Rebbetzin Chana’s Memoirs: Cantors for High Holidays

In this 26th installment of the series, Rebbetzin Chana describes how one year, while still in Yekatrinoslav, they were visited for the high holidays by two Chazzanim from Moscow who inspired all with their melodies and stories.

Cantors for the High Holidays

Virtually no practicing chazzanim were left in the Soviet Union by then. Yet some Jews with a flair for Jewish music were familiar with the traditional nusach tunes of the holiday prayer services and served aschazzanim during the month of Tishrei. As employees of the government, they were entitled to one month’s vacation a year. Accordingly, they scheduled their vacation for the month of Tishrei. They generally wouldn’t remain in their home towns but travelled to other cities seeking an appointment to lead the holiday prayers in a shul.

Expressed in these chazzanim‘s prayers was their full year of pent-up, deep-seated feelings.

They were paid well for this but “under the table.” Officially they received only a minimal payment in order to avoid paying the legally required taxes.

Two such chazzanim came from Moscow to Yekatrinoslav for the High Holidays and Sukkot. One was an opera singer, one of the theater’s best performers. He dressed and looked like a typical stage performer.

Accompanying him was another man who was more like a traditional shliach tzibbur. A bookkeeper at a government concern, he was a talented singer, and was also Torah-literate. He descended from the Rav of Slavuta.

The performer, if I remember correctly, was a descendant of Rabbi Avraham “the malach,” who is buried in Fastov, near Kiev. His surname was Lieber, which he said was also his grandfather’s surname.

As a performer, his face was cosmetically made up and didn’t sport even a mustache. But he would tell stories he heard from his grandfather and Chasidic stories in general, with the “broken heart” of a veteran Chasid.

Both chazzanim related that they had wanted to spend this month, which is filled with prayers, and its attendant inspiring atmosphere, in a traditional Jewish environment. While in Moscow, they heard of Schneerson’s comportment in face of that era’s difficulties, and they decided to travel to Yekatrinoslav for that month.

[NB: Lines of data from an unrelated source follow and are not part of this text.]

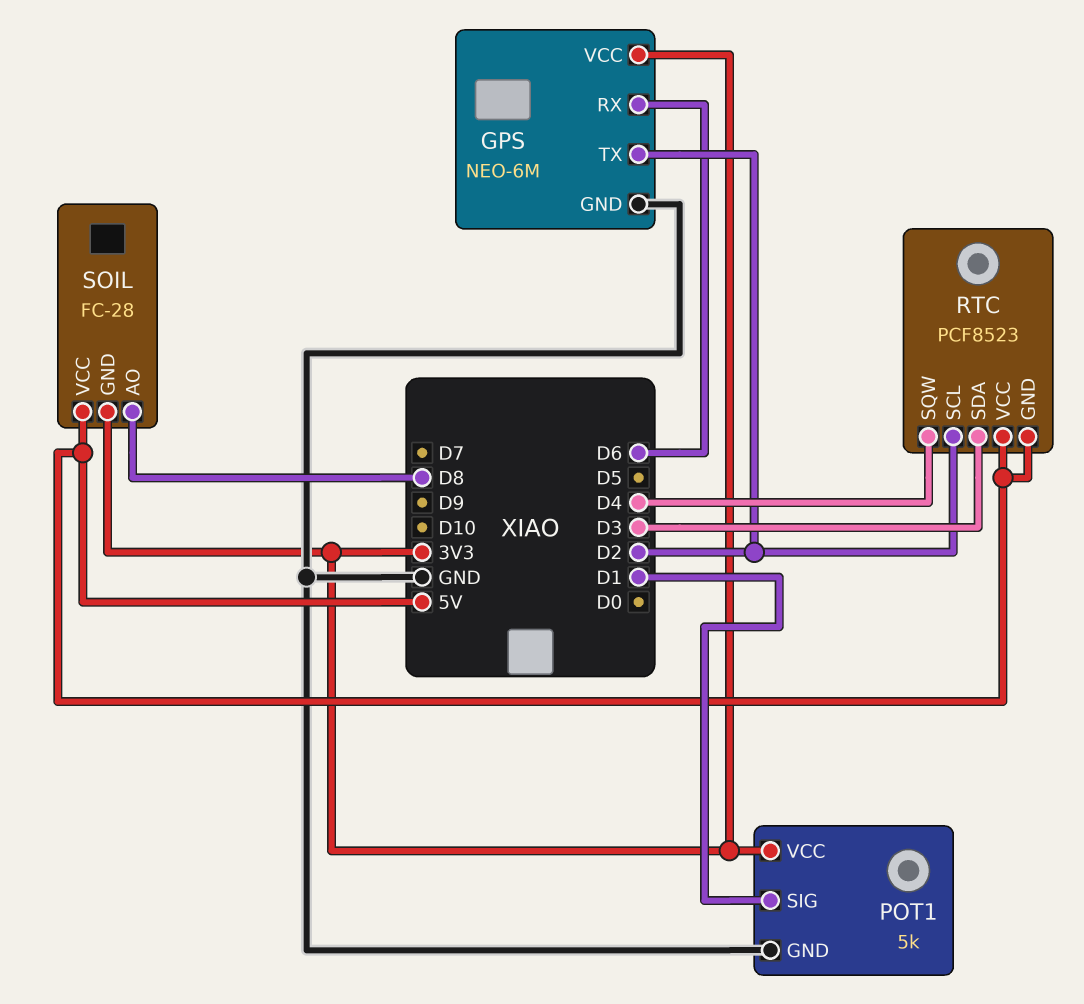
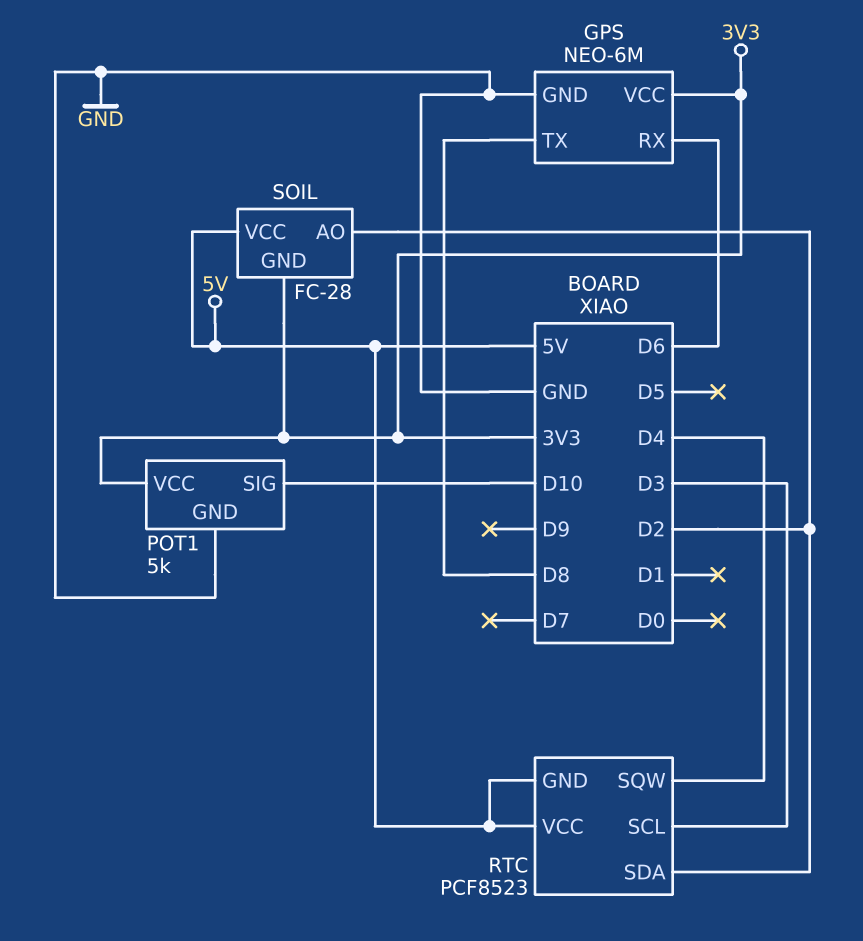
GPS pin TX: D2 -> D8
POT1 pin SIG: D1 -> D10
RTC pin SCL: D2 -> D3
RTC pin SDA: D3 -> D2
SOIL pin AO: D8 -> D2

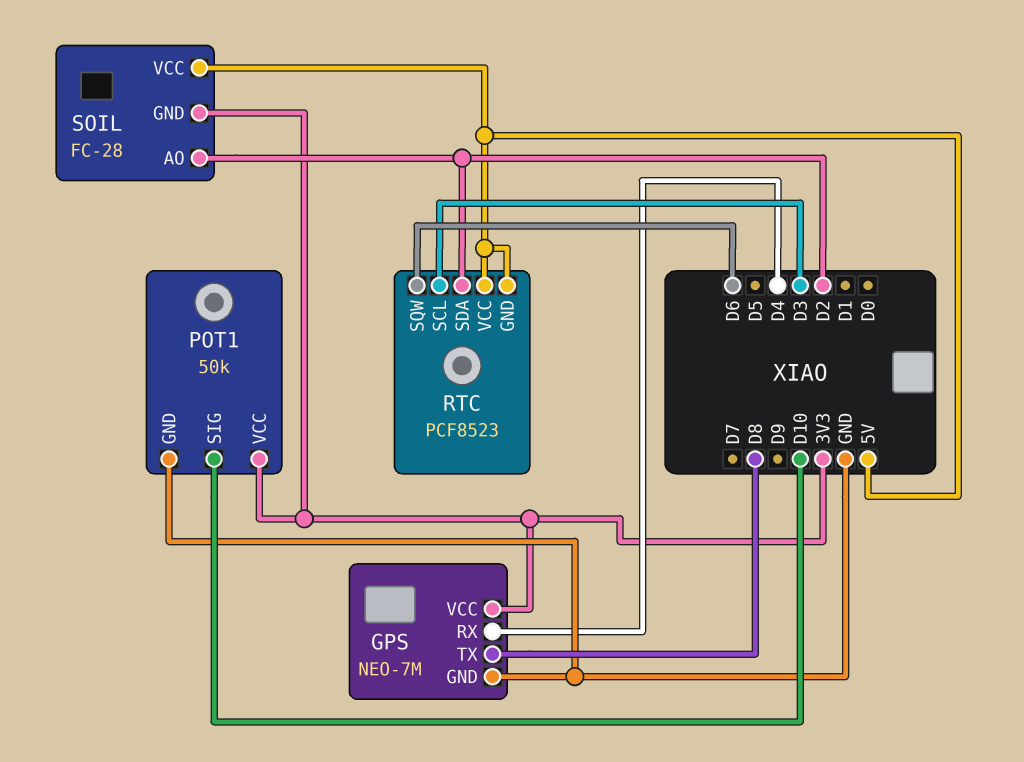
GPS: NEO-6M -> NEO-7M
GPS pin RX: D6 -> D4
POT1: 5k -> 50k
RTC pin SQW: D4 -> D6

Upon arriving, they visited my husband to seek his advice on how to secure paid positions as chazzanim while at the same time using their talents to arouse and reinforce Jewish feelings—which the regime was trying to extinguish. “That,” they explained, “is why we have come to you, the Rav.”

Indeed, they were hired to lead the prayers of the High Holidays and Sukkot in the shul where my husband prayed.

My writing abilities are far insufficient to describe our shul’s inspiring atmosphere and the outpouring of the soul expressed there on those holy days under the influence of the Rav and these two chazzanim.